SO THE MAGIC FORMULA ISN'T YOUR THING. The high returns, the low risk, the simplicity, the logic—these things mean nothing to you. You want—in fact, you need—to pick stocks all by yourself! No one, and especially no silly formula, is going to stand in your way. You're out there on the ledge, and there's no use talking you down! Don't worry. I get it, and that's just fine. But to borrow from something I once wrote, remember this:
Choosing individual stocks without any idea of what you're looking for is like running through a dynamite factory with a burning match. You may live, but you're still an idiot.
So how can you pick stocks intelligently? What should you be looking for? Even if you've decided not to follow the magic formula, how can you still use it to keep from blowing yourself up? Well, glad you asked. Let's see.
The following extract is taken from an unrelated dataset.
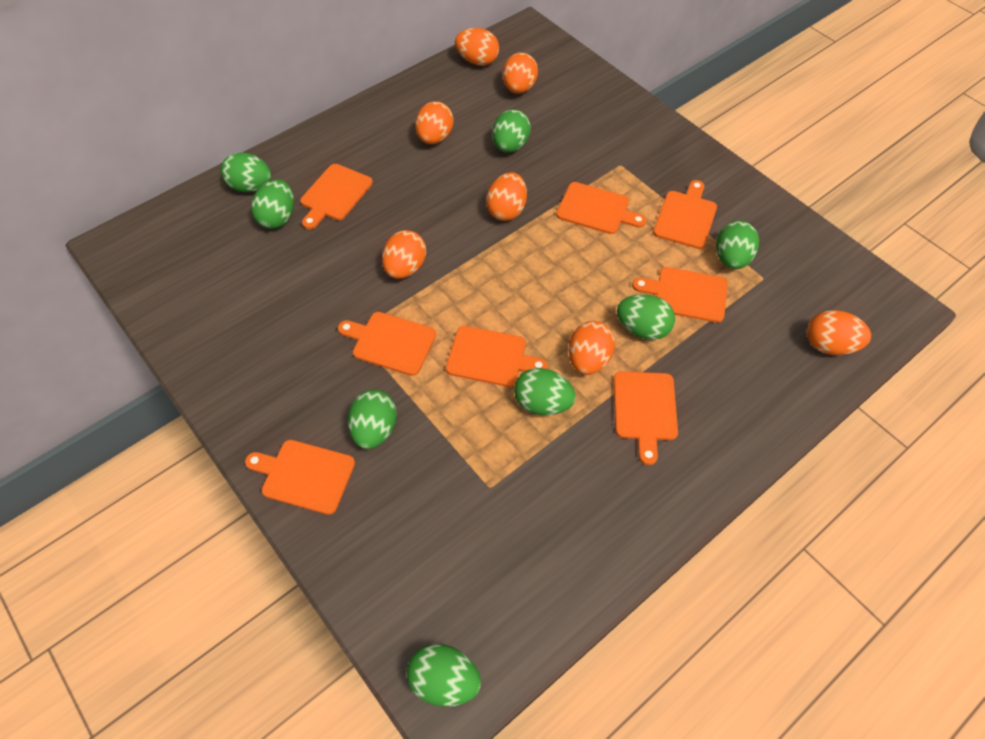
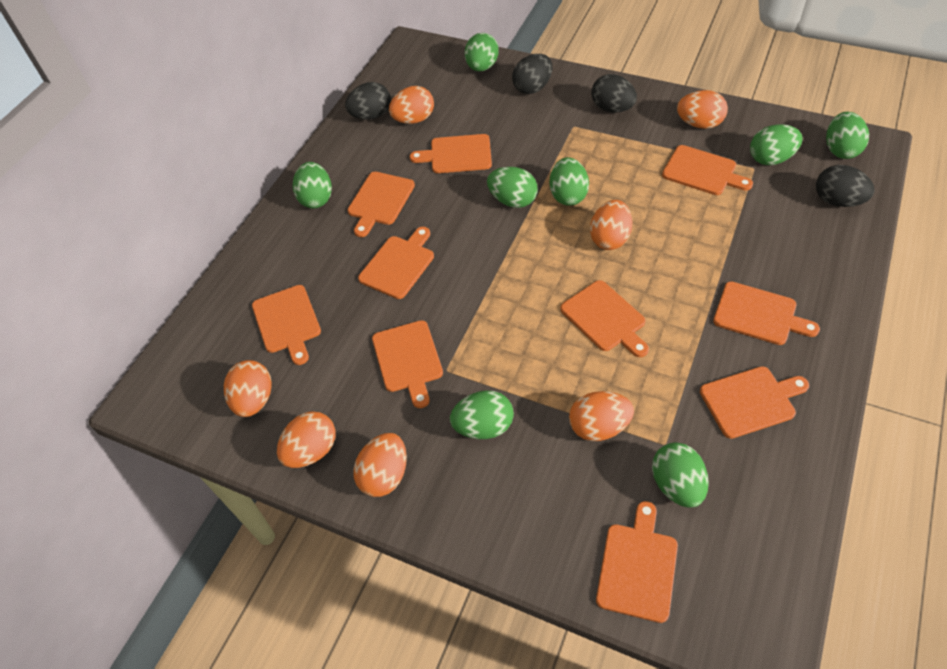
black egg: 0 -> 4
orange cutting board: 8 -> 10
As we already know, the magic formula picks stocks that have both a high earnings yield and a high return on capital. For earnings yield, the formula looks for companies that earn a lot compared to the price we have to pay. For return on capital, the formula looks for companies that earn a lot compared to how much the company has to pay to buy the assets that created those earnings. To calculate these ratios, the magic formula doesn't look at future earnings. That's too hard. The magic formula uses last year's earnings.
The funny thing is, that seems like the wrong thing to do. The value of a company comes from how much money it will earn for ...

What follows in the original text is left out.